- The Windows Mobility Center application in Windows 11
- Developer: Microsoft
- Initial release: November 30, 2006; 19 years ago
- Operating system: Windows Vista, Windows 7, Windows 8, Windows 8.1, Windows 10, Windows 11

= Windows Mobility Center =

Component of Microsoft Windows

Windows Mobility Center is a component of Microsoft Windows, introduced in Windows Vista, that centralizes information and settings most relevant to mobile computing.

==History==

A mobility center that displayed device settings pertinent to mobile devices was first shown during the Windows Hardware Engineering Conference of 2004. It was based on the Activity Center user interface design that originated with Microsoft's abandoned Windows "Neptune" project, and was slated for inclusion in Windows Vista, then known by its codename Longhorn.

==Overview==
The Windows Mobility Center user interface consists of square tiles that each contain information and settings related to a component, such as audio settings, battery life and power schemes, display brightness, and wireless network strength and status. The tiles that appear within the interface depend on the hardware of the system and device drivers.

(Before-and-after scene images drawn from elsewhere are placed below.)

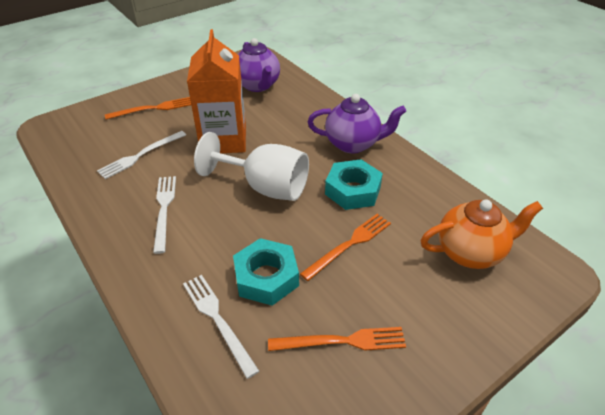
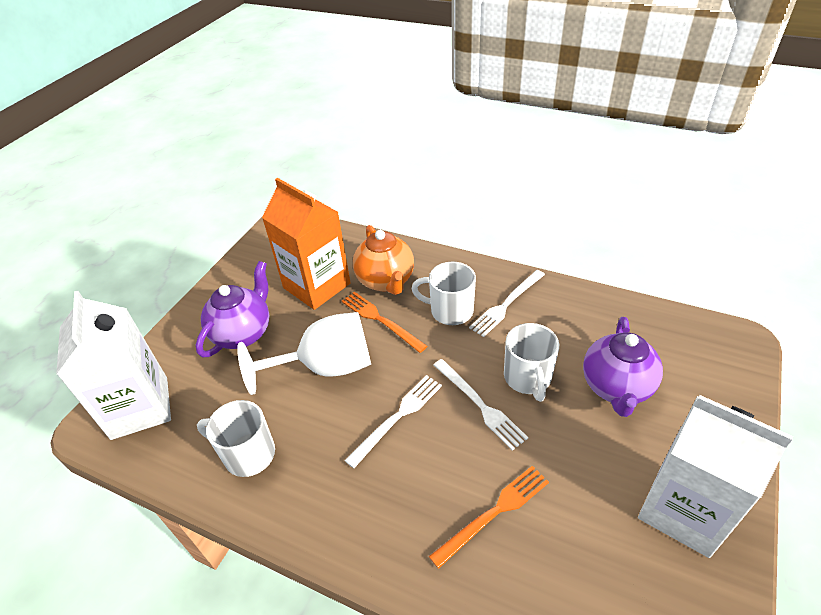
orange fork: 3 -> 2
turquoise nut: 2 -> 0
white carton: 0 -> 2
white mug: 0 -> 3

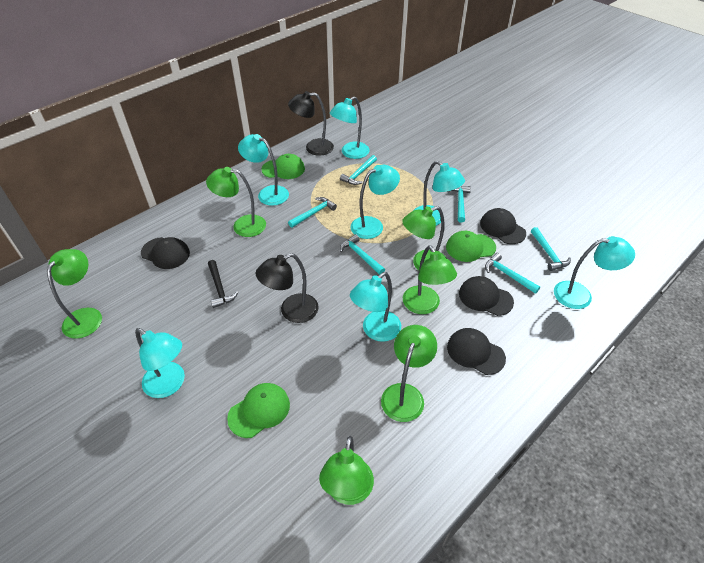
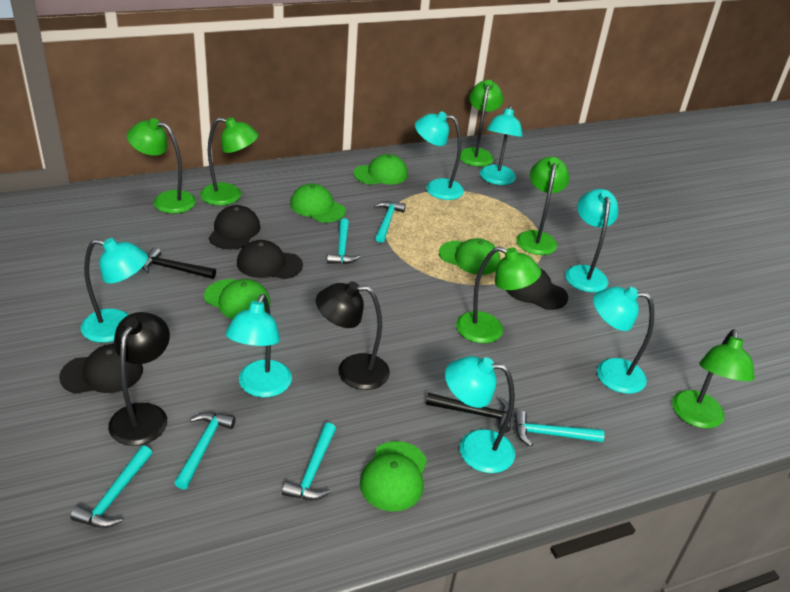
black hammer: 1 -> 2
green cap: 3 -> 5

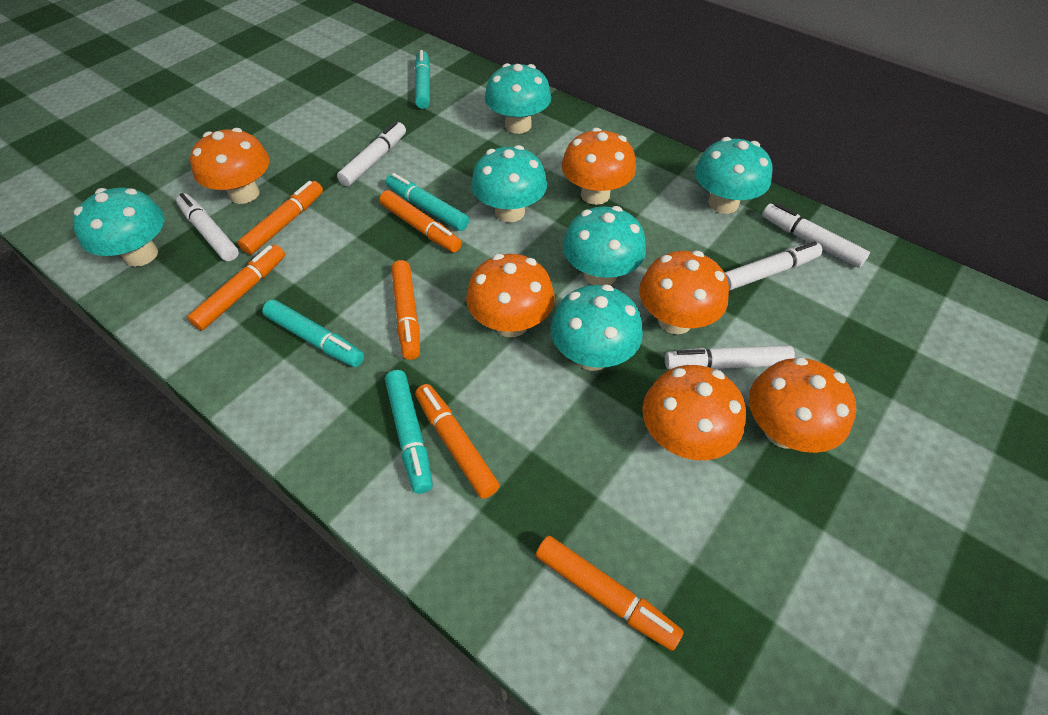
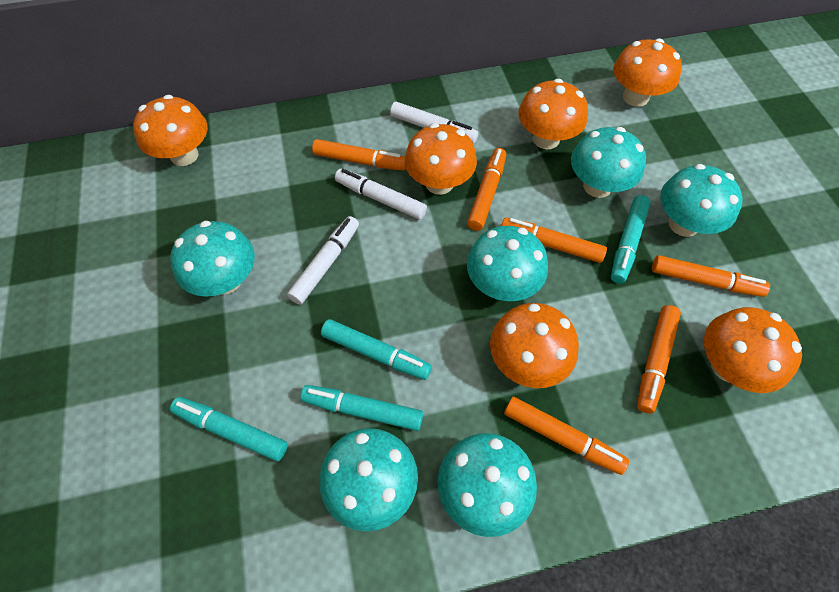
white marker: 5 -> 3

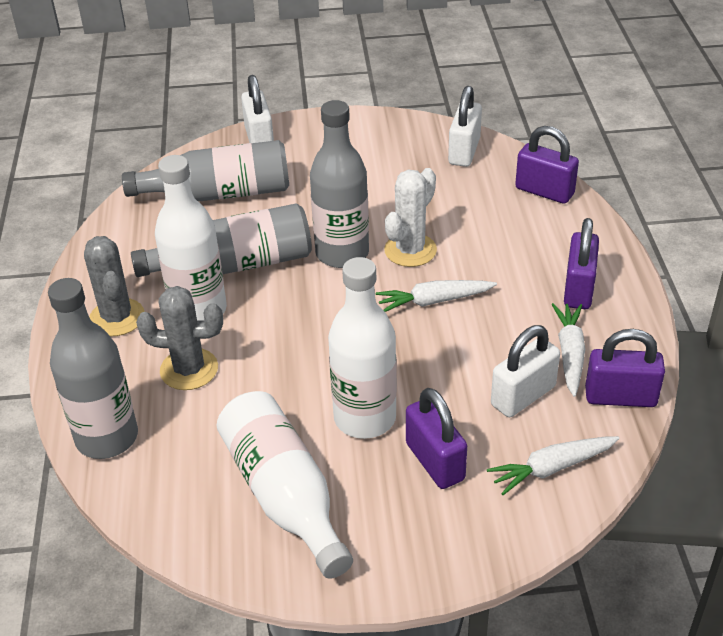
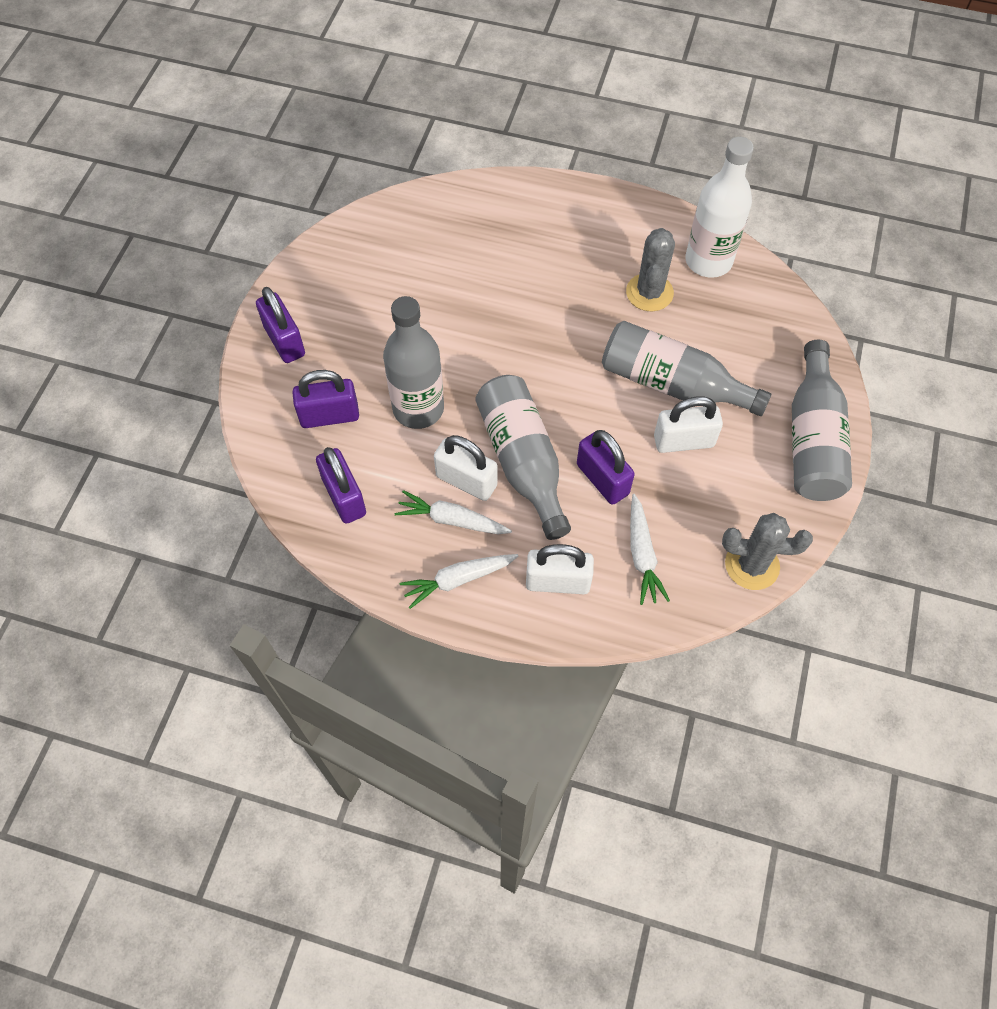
white bottle: 3 -> 1
white cactus: 1 -> 0

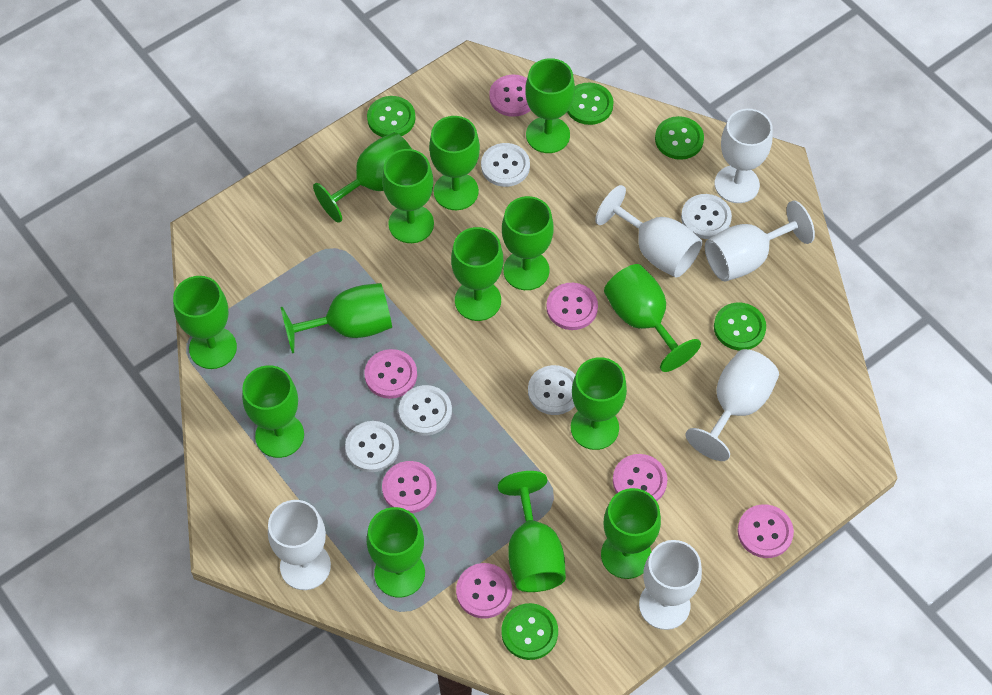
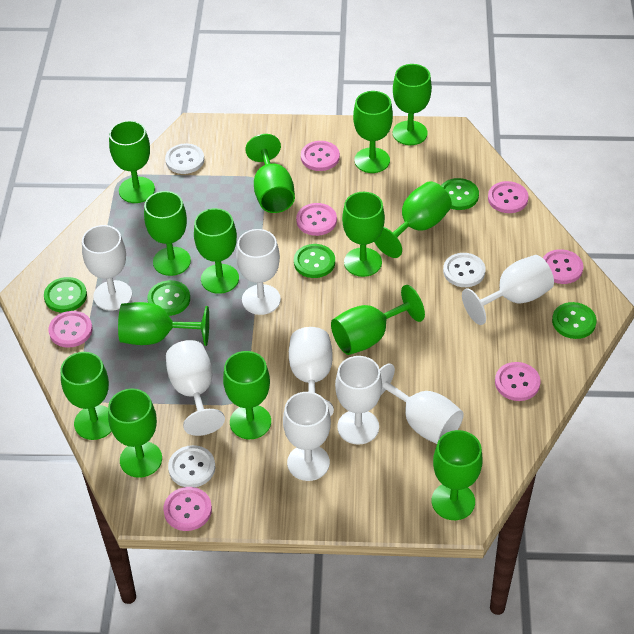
white button: 5 -> 3
white goblet: 6 -> 8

Windows Mobility Center is located in the Windows Control Panel and also be launched by pressing the keys in Windows Vista and 7. By default, WMC is inaccessible on desktop computers, but this limitation can be bypassed if one modifies the Windows Registry.

Windows Mobility Center is extensible; original equipment manufacturers can customize the interface with additional tiles and company branding. Though not supported by Microsoft, it is possible for individual developers to create tiles for the interface as well.